In questa modalità per la seconda sessione sono coinvolte 14 categorie professionali: dai commercialisti e revisori legali, agli architetti, ingegneri, chimici e biologi, solo per citarne alcuni.

Nutrita anche la pattuglia delle professioni sanitarie: dentisti, psicologi, farmacisti, assistenti sociali.  Per tutti loro questa potrebbe essere l’ultima volta in cui l’accesso passa per un esame di abilitazione successivo alla laurea.

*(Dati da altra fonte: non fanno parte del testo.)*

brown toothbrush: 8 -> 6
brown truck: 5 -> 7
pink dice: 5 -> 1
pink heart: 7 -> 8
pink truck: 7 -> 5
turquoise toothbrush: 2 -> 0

Il Governo infatti ha presentato un disegno di legge collegato alla Manovra 2021 che riforma l’accesso a questi Albi prevedendo che l’abilitazione arrivi durante l’esame di laurea, con una prova tecnica ad hoc, al termine del tirocinio. Un modo per tagliare i tempi di ingresso nel mondo del lavoro, al pari di quello che oggi accade già per i medici, grazie alla spinta della pandemia. Ma la novità non sarà operativa prima del 2021. E non coinvolgerà gli aspiranti commercialisti, presenti in una prima bozza ma non nel testo definitivo del Ddl.

Le modalità

Il Dm 661 del 2020 ha solo indicato la strada della prova unica orale, da svolgersi a distanza su tutte le materie in precedenza oggetto anche delle prove scritte. Sono poi le Università a organizzarsi dal punto di vista operativo. Prima con la nomina delle commissioni e poi con i bandi per lo svolgimento. Solo alcune hanno già pubblicato sul proprio sito le modalità operative. A Palermo, ad esempio, la prova per gli aspiranti commercialisti consisterà nella risposta a una terna di domande estratta dai candidati tra quelle preparate dalla commissione. L’esame durerà al massimo 35 minuti.

I commercialisti

L’abolizione degli scritti non sembra aver semplificato il percorso di abilitazione. In particolare per gli aspiranti commercialisti. I primi risultati della prima sessione evidenziano una selezione fortissima: alla Sapienza di Roma i “bocciati” sono il 50%: su 34 candidati, solo 17 hanno passato la prova. Ancora peggio è andata a Milano-Bicocca, dove su 43 iscritti solo in 16 sono risultati idonei. «Anche a Napoli il numero dei bocciati è cresciuto - anticipa Matteo De Lise, presidente dei giovani commercialisti di Ungdcec -. Altro che condono, come tutti si aspettavano, di fatto un orale con tutte le materie è penalizzante rispetto a tre prove in cui hai modo di recuperare». De Lise non crede alla laurea abilitante: «I giovani che escono dall’università non sono formati per la professione: il tirocinio e un esame pratico restano fondamentali».